— А что про маску думаешь?
— Пустая болтовня. Вонючие слухи. Говорить можно что угодно — это трёп. Не верю в то, что этот хагас таскает дхальские кости. Мерзость. Как бы тогда наши с ним дела вели?
— Ну, как-то вот ведёте.
— Брось.
— Это и есть дхальские кости, Касс.
— С чего ты взял?
— Я с ним встретился. На маске кости. Очевидно.
Она нахмурилась:
— Может удачная подделка?
— Может. Но делал ее тот, кто знал, как оно все выглядит. Обычно, в дикой природе так сказать, на костях есть мешающие разглядеть их штуки: плоть, мышцы и кожа.
— Может справочники какие?
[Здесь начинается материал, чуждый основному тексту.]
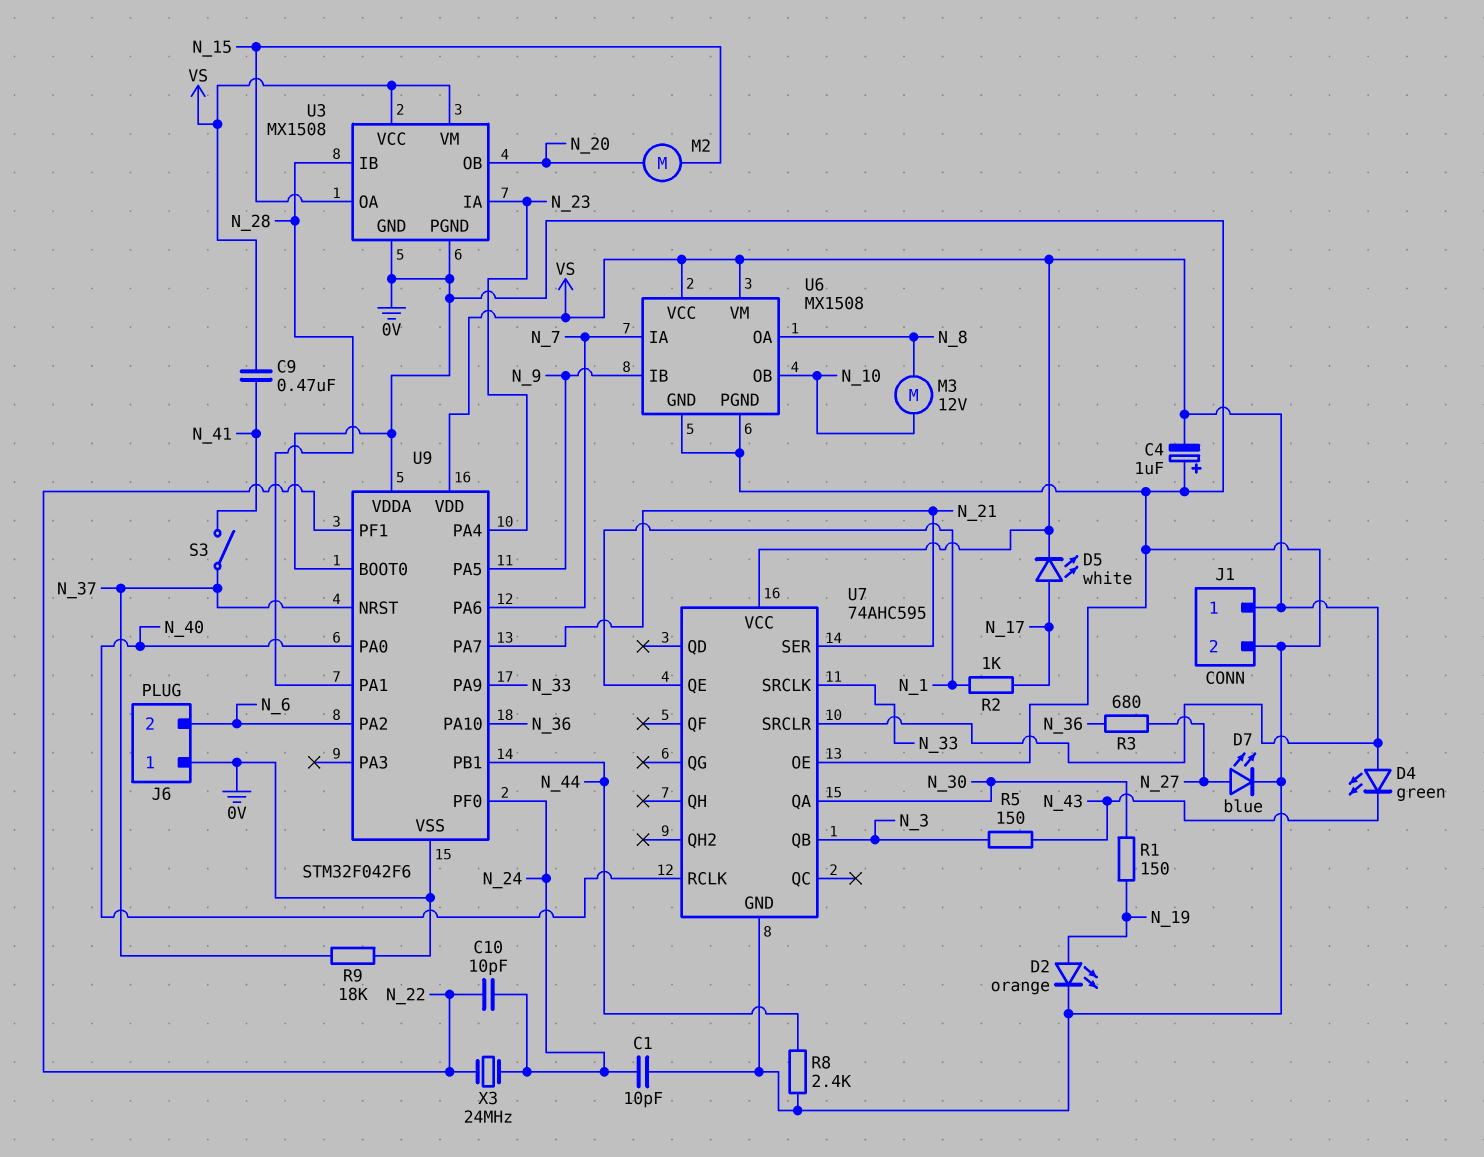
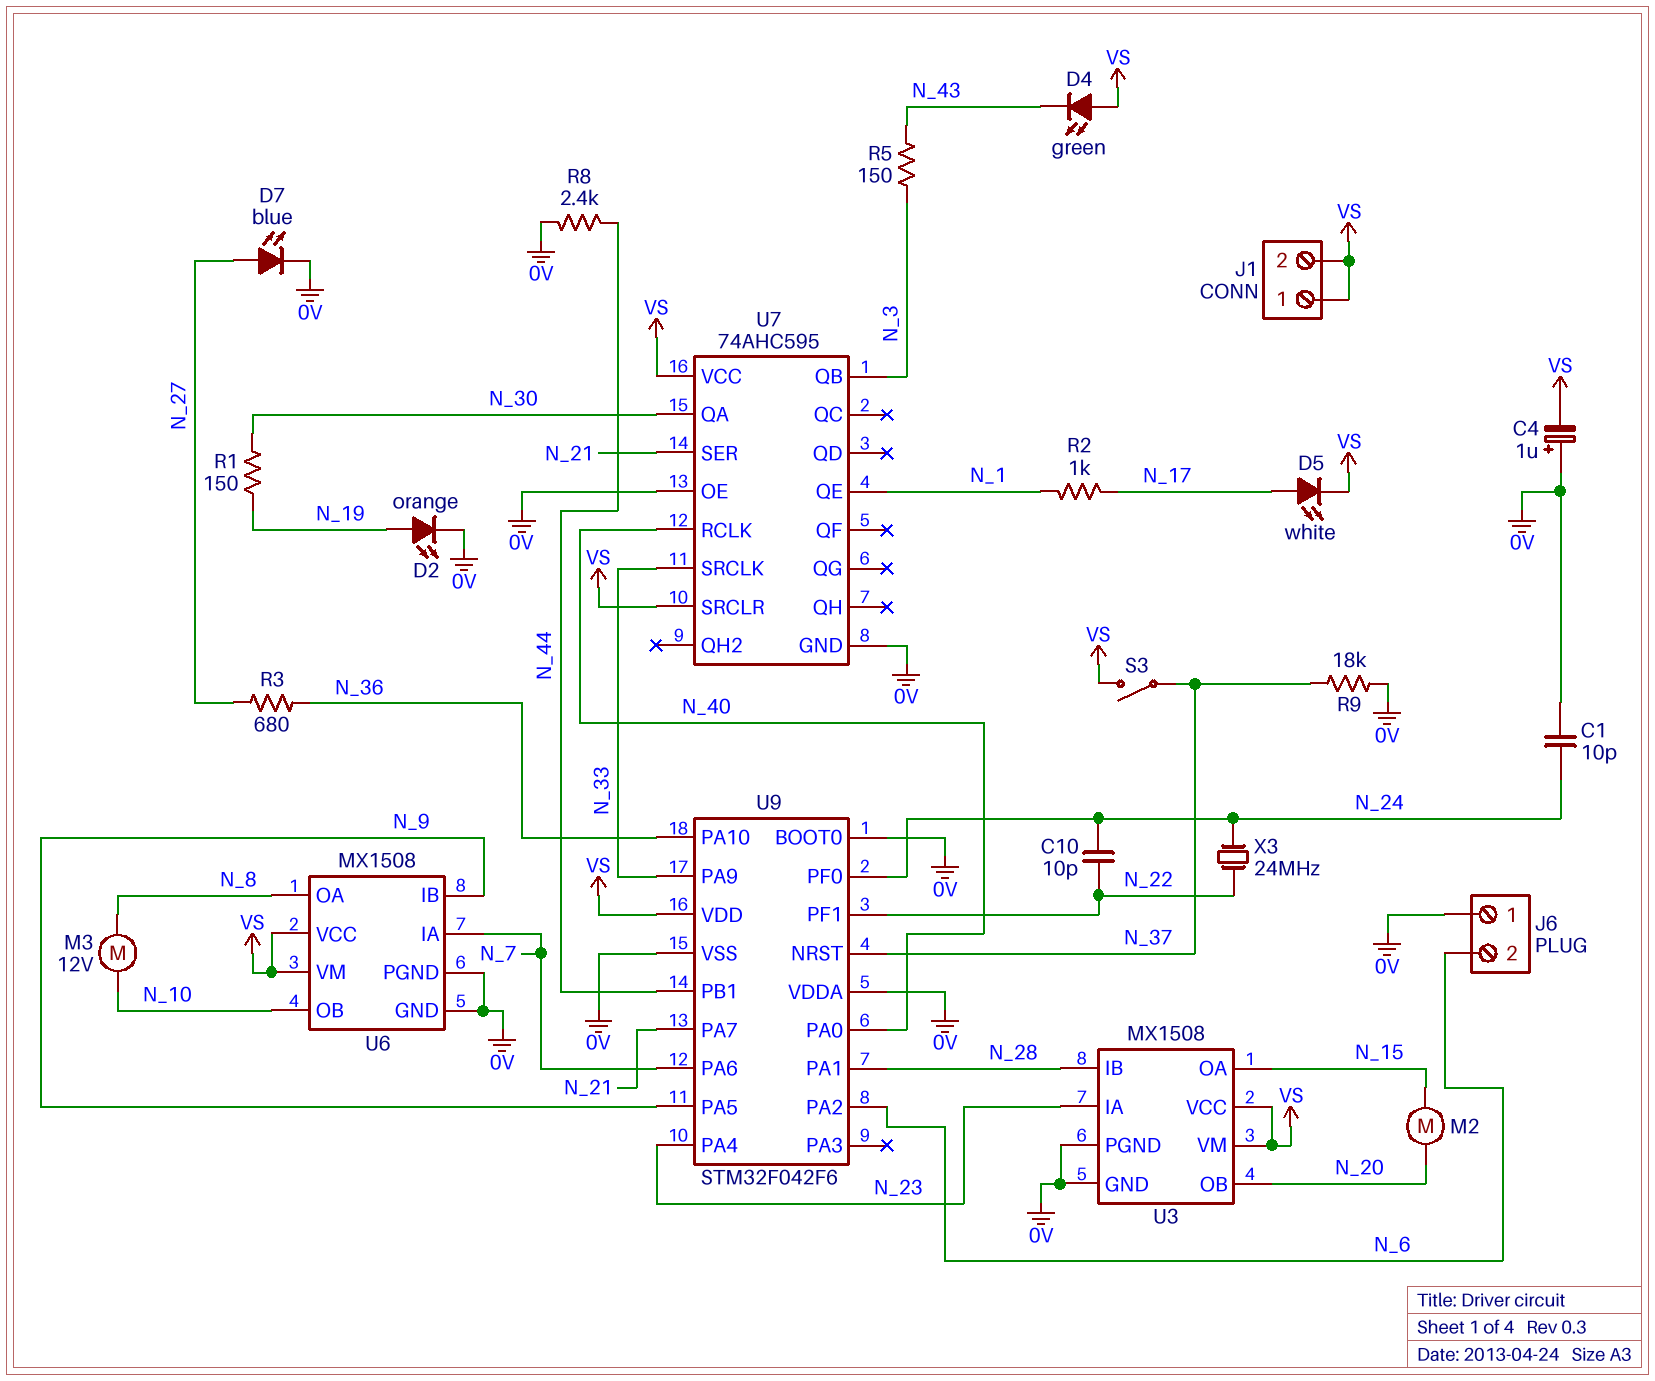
C9: 470nF (N_41, VS) -> none
J1 pin 2: 0V -> VS
S3: switch (N_37, N_41) -> switch (N_37, VS)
Муляж там?
— Может все что угодно быть, — голос скуп на эмоции. — Но я в своём мнении уверен. Ладно если бы только кости. Их, так понимаю, полно где можно в руинах и катакомбах найти, еще же есть и моды. Большинство модов без должного ухода уже за пять десятилетий в мусор превратятся. А значит он резал живого кхуна или — так или иначе — принял участие, простимулировал охоту.
— Как скажешь, — наглаживая мой бок, она хмурилась.
— Он опасен?
— Как любой человек с властью и деньгами.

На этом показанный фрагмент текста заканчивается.